Le Parlement a prorogé pour la sixième fois l’état d’urgence et examiné un énième projet de loi anti-terroriste qui installera durablement dans le droit commun des mesures emblématiques de ce régime d’exception. La FSU continue d’exiger la levée de l’état d’urgence et réaffirme avec force son opposition à l’intégration de ces dispositions dans le droit commun. En effet, s’il est désormais établi que cet arsenal sécuritaire n’a qu’un effet très relatif dans la lutte contre le terrorisme, il porte gravement atteinte aux libertés individuelles et collectives de toutes les citoyen.ne.s. Des personnels de la fonction publique, comme les travailleur.euse.s sociaux.ales et des équipes éducatives de la Protection Judiciaire de la Jeunesse sont mis à contribution, pourtant soumis au secret professionnel, pour fournir des renseignements, des craintes, des ressentis sur des comportements suspicieux. Ceci vient nécessairement dévoyer leurs missions. Et lorsque des travailleur.euse.s sociaux.ales revendiquent des conditions d’accueil dignes pour les usagers ou défendent l’exercice de leurs missions, elles-ils sont sanctionné.es. Ainsi une éducatrice spécialisée d’une association de la Marne s’est vue récemment mise à pied pour avoir dénoncé les conditions d’accueil de jeunes migrant.es, après le suicide d’un jeune Malien mineur tandis qu’une assistante de service social du Centre d’Action Sociale de la Ville de Paris, militante syndicale, vient de subir une mutation autoritaire, portant ainsi atteinte aux libertés syndicales. C’est intolérable ! La FSU appelle au rassemblement pour dénoncer la mise en place d’un état d’urgence permanent le 25 septembre 2017, jour du vote définitif du texte à l’assemblée nationale.

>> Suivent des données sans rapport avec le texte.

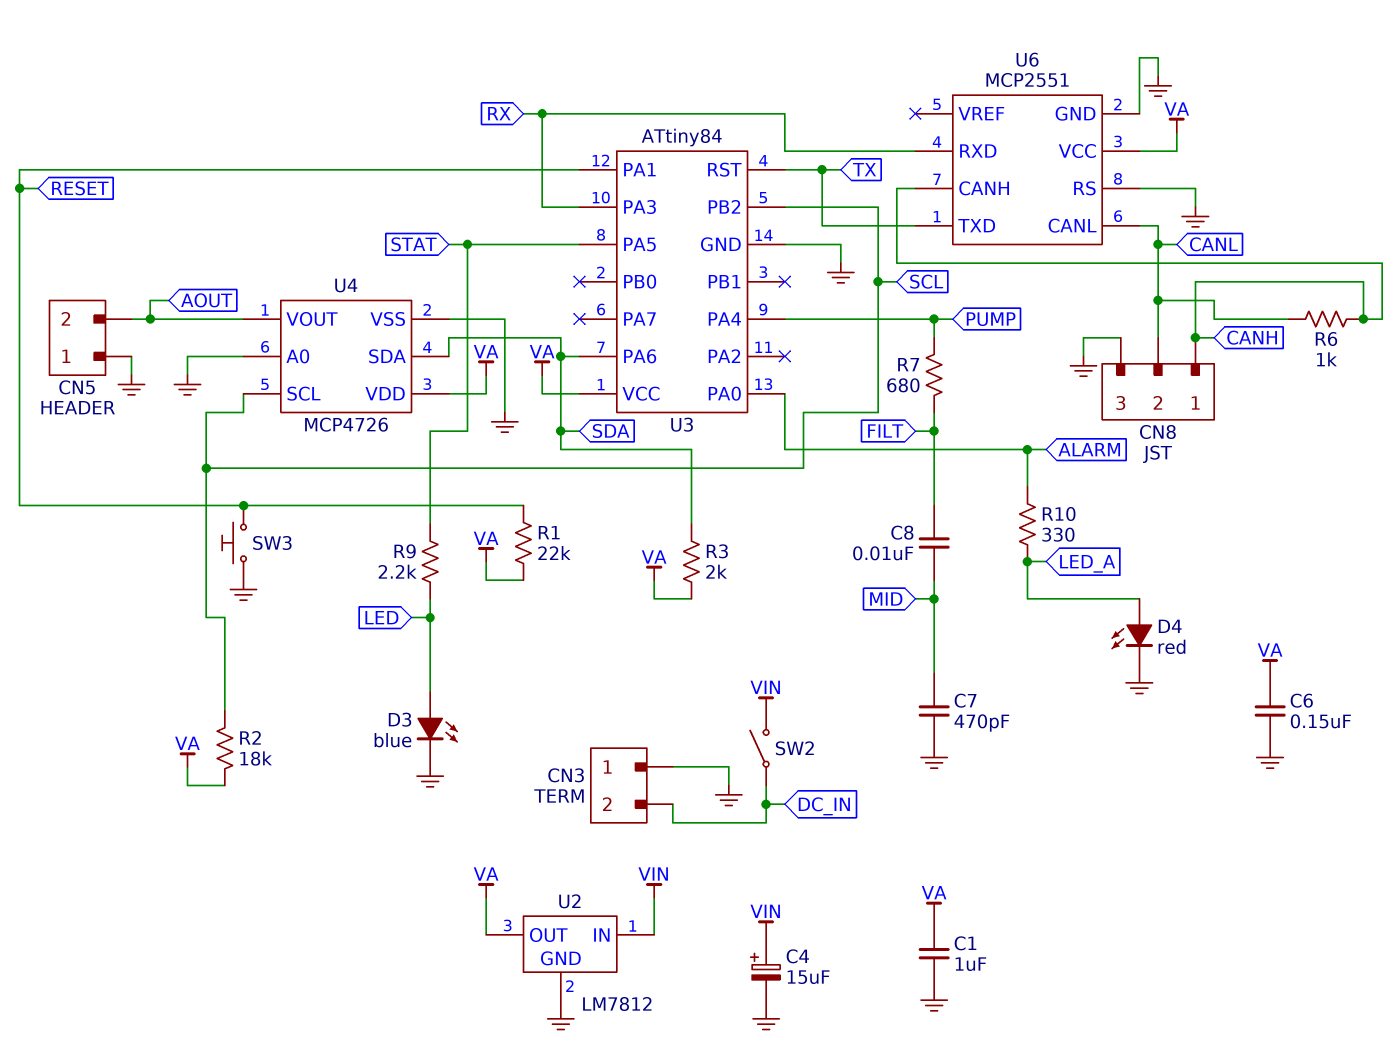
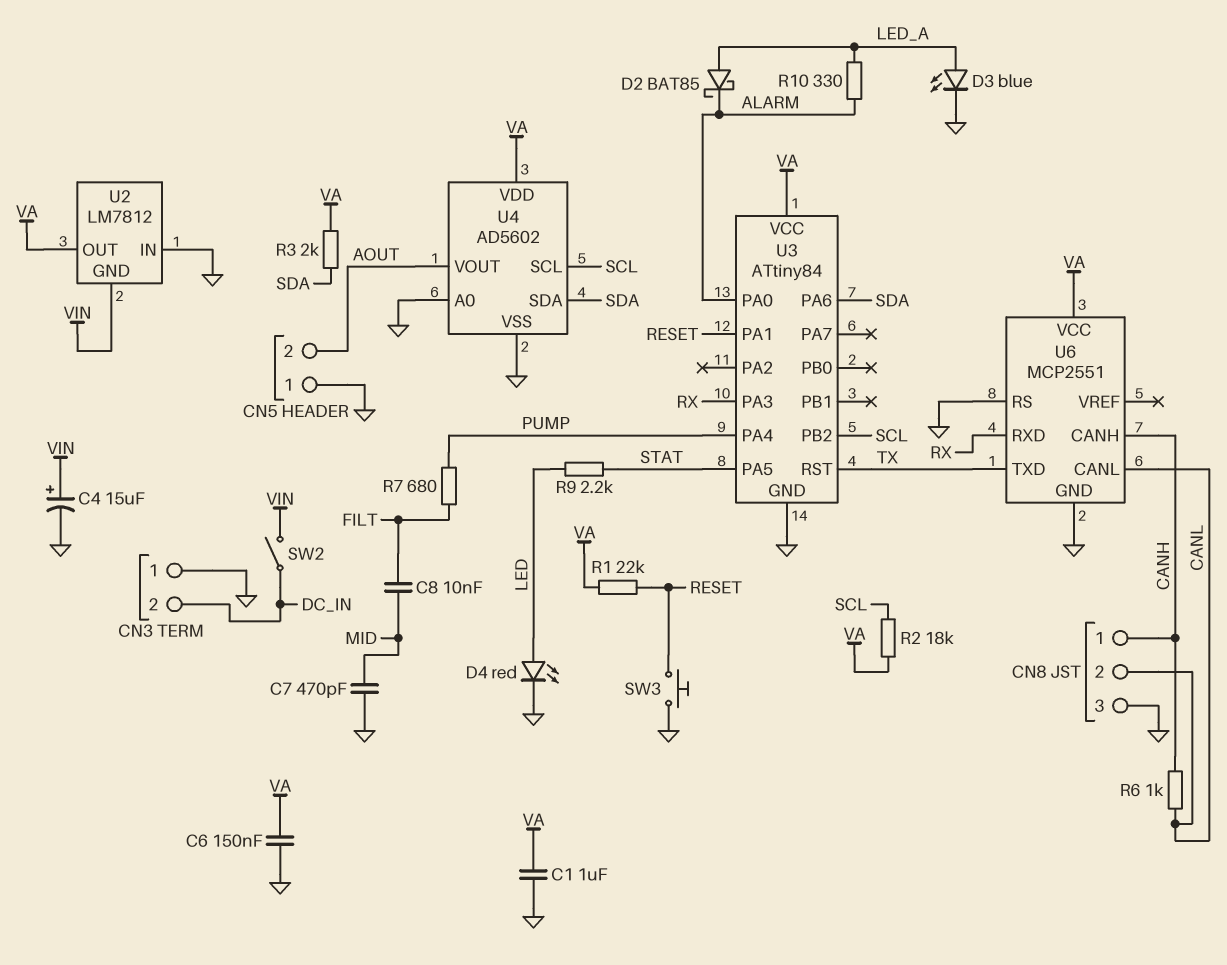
D2: none -> schottky BAT85 (A LED_A, K ALARM)
D3: LED blue (A LED, K GND) -> LED blue (A LED_A, K GND)
D4: LED red (A LED_A, K GND) -> LED red (A LED, K GND)
U2 pin GND: GND -> VIN
U2 pin IN: VIN -> GND
U4: MCP4726 -> AD5602

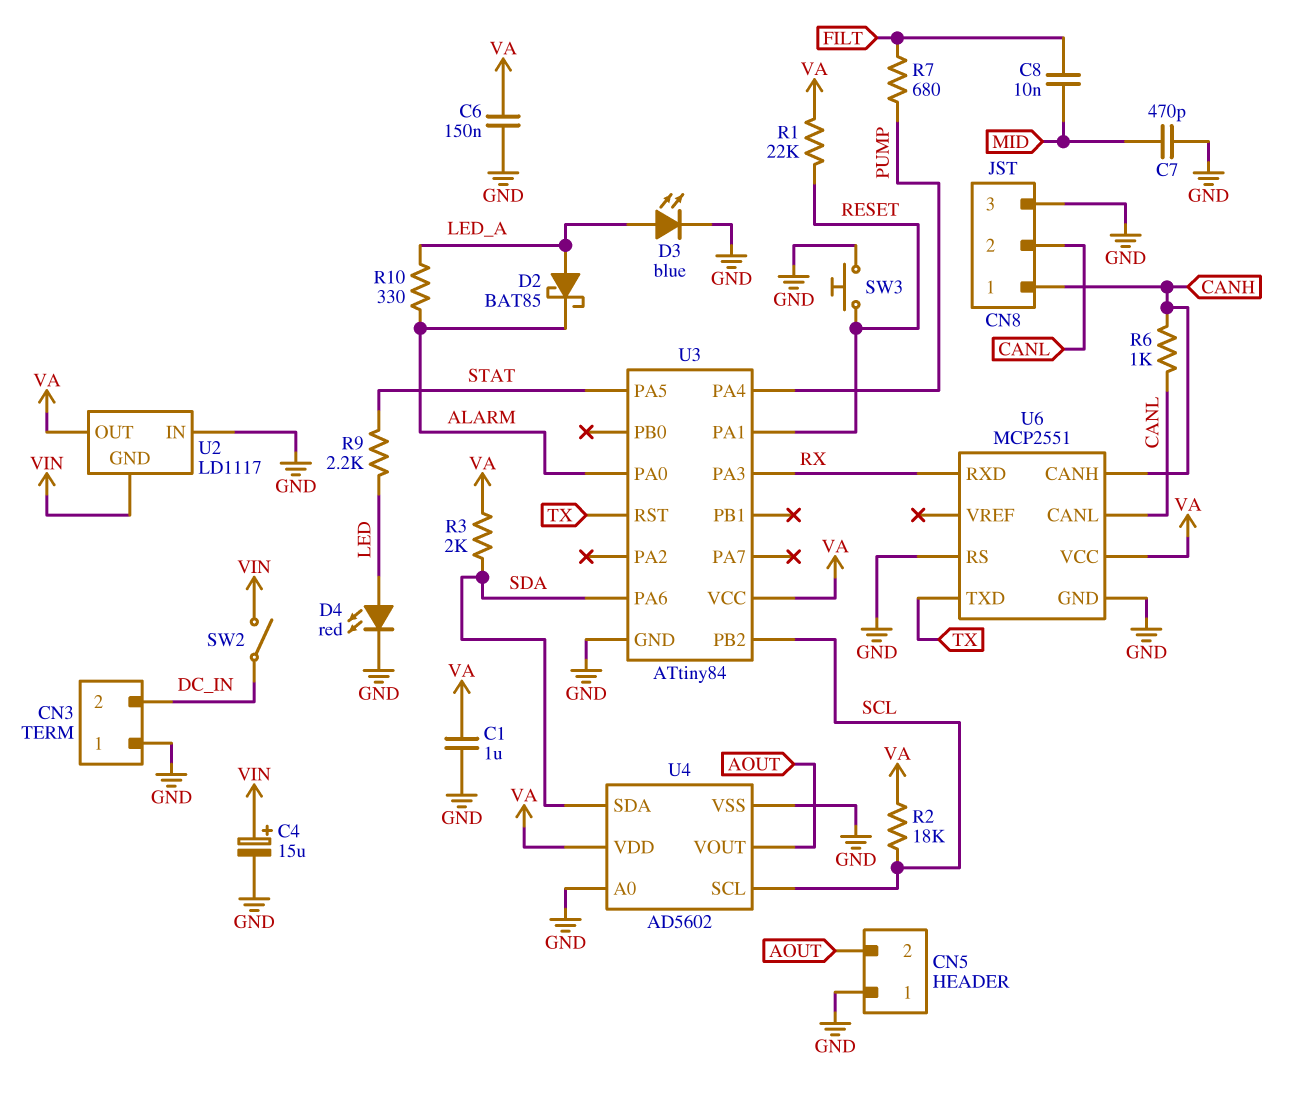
U2: LM7812 -> LD1117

La FSU, signataire de l’appel des marches Pour la paix du 23 septembre prochain, appelle à la réussite des manifestations organisées partout en France.

La FSU demande la libération de Salah Hamouri. Elle s’adresse aux médias pour qu’ils cessent d’occulter cet emprisonnement. Elle demande que les autorités françaises exigent d’Israël la libération de Salah Hamouri. Elle participera aux initiatives organisées dans ce cadre.

En octobre 2017 d’importantes initiatives se dérouleront dans le monde à l’occasion du 30è anniversaire de la Journée Mondiale du refus de la misère. Cette journée s’inscrit dans le cadre de l’éducation à la solidarité et à la citoyenneté. La FSU est partenaire des initiatives qui auront lieu à Paris à l’initiative d’ATD-Quart-Monde, notamment le 17 octobre sur le Parvis des Libertés et des Droits Humains. Elle invite ses différentes structures à concourir à la réussite de cette journée.

Le droit à l’avortement est aujourd’hui légiféré par chaque État de l’Union européenne. Interdit en Irlande et à Malte, très contraint en Hongrie et en Pologne, il peut être aussi remis en cause par des mesures austéritaires, par le maintien de la clause de conscience des médecins ou encore par l’arrivée au pouvoir de gouvernement conservateur. Afin d’élargir le droit à l’avortement à toutes les femmes européennes et contrer les attaques possibles, la FSU participera aux manifestions du 28 septembre : le droit à l’avortement doit devenir un droit fondamental. 

Lors de la manifestation du 15 août dernier sur le site de Bure pour s’opposer au projet d’enfouissement de déchets nucléaires hautement radioactifs, des militant-es et des citoyen-nes ont été blessé-es lors de l’intervention des forces de l’ordre. L’un d’entre eux risque une amputation après l’explosion à proximité de son pied d’une grenade dite « assourdissante » comportant une charge de TNT. La FSU exige de nouveau l’interdiction de l’utilisation de ces armes.